A very interesting property of Pascal’s triangle is that the sum in every rows add to a power of 2. This can be proved using inductive reasoning:

Base case: When $n = 0$ , we have $\binom{0}{0} = 1 = 2^0$ . The base case is true.

Inductive step: Let’s have $n \geq 0$ . Suppose $\sum_{i = 0}^n \binom{n}{i} = 2^n$ . We want to prove $\sum_{i = 0}^{n+1} \binom{n+1}{i} = 2^{n+1}$ .

$\sum_{i = 0}^{n+1} \binom{n+1}{i} = \binom{n+1}{0} + \sum_{i = 1}^{n+1} \binom{n+1}{i}$

$= 1 + \sum_{j = 0}^{n} \binom{n+1}{j+1}$ by reindexing with $j = i - 1$

$= 1 + \sum_{j = 0}^{n} \binom{n}{j} + \binom{n}{j+1}$ by the recursive definition of binomial coefficients

$= 1 + \sum_{j = 0}^{n} \binom{n}{j} + \sum_{j = 0}^{n} \binom{n}{j+1}$

$= 1 + 2^n + \sum_{j = 0}^{n} \binom{n}{j+1}$ by the inductive hypothesis

For $\sum_{j = 0}^{n} \binom{n}{j+1}$ , we reindex again with $k = j + 1$ and obtain

$\sum_{j = 0}^{n} \binom{n}{j+1} = \sum_{k = 1}^{n+1} \binom{n}{k} = \binom{n}{n+1} -\binom{n}{0} + \sum_{k = 0}^{n} \binom{n}{k}$

We assumed $\sum_{k = 0}^{n} \binom{n}{k} = 2^n$ to be true, and that $\binom{n}{n+1} = 0$ , and $\binom{n}{0} = 1$ . Thus, $\sum_{j = 0}^{n} \binom{n}{j+1} = 2^n - 1$ . Finally,

$\sum_{i = 0}^{n+1} \binom{n+1}{i} = 1 + 2^n + 2^n - 1 = 2(2^n) = 2^{n+1}$ ,

which is what we expected. We are done!

How do factorials relate to binomial coefficients?

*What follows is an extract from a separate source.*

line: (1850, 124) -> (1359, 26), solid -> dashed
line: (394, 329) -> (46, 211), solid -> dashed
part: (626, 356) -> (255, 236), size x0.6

Of course, learning combinatorics is how a lot of us were introduced to factorials. Namely,

$\binom{n}{k} = \frac{n!}{k!(n-k)!}$ for all $k \leq n$ .

But why is it true? Let’s proceed using induction again:

Base case: When $n = 0$ , we have $\frac{0!}{0! \cdot 0!} = 1 = \binom{0}{0}$ . The base case is true.

Inductive step: Let $n$ be a natural number. Suppose that $\binom{n}{k} = \frac{n!}{k!(n-k)!}$ is true for all $k \leq n$ . We want to prove $\binom{n+1}{k} = \frac{(n+1)!}{k!(n+ 1 -k)!}$ for all $k \leq n+1$ .

Case 1: If $k = 0$ ,

$\binom{n+1}{0} = 1$ and $\frac{(n+1)!}{0!(n+ 1 -0)!} = \frac{(n+1)!}{(n+1)!} = 1$ .

Case 2: If $0 < k \leq n$ , let $l = k-1$ . Then $\binom{n+1}{k} = \binom{n+1}{l + 1} = \binom{n}{l} + \binom{n}{l + 1}$ . Further,

$\binom{n}{l}=\frac{n!}{l!(n-l)!} = \frac{n!}{l!(n-l)!} \cdot \frac{l+1}{l+1} = \frac{n!(l+1)}{(l+1)!(n-l)!}$ .

Additionally,

$\binom{n}{l + 1} = \frac{n!}{(l+1)!(n-l-1)!} = \frac{n!}{(l+1)!(n-l-1)!} \cdot \frac{n-l}{n-l} = \frac{n!(n-l)}{(l+1)!(n-l)!}$ .

Thus,

$\binom{n+1}{k} = \binom {n+1}{l+1} = \frac{n![(l+1)+(n-l])}{(l+1)!(n-l)!} = \frac{n!(n+1)}{(l+1)!(n-l)!} = \frac{(n+1)!}{(l+1)!(n-l)!} = \frac{(n+1)!}{k!(n-k+1)!}$ .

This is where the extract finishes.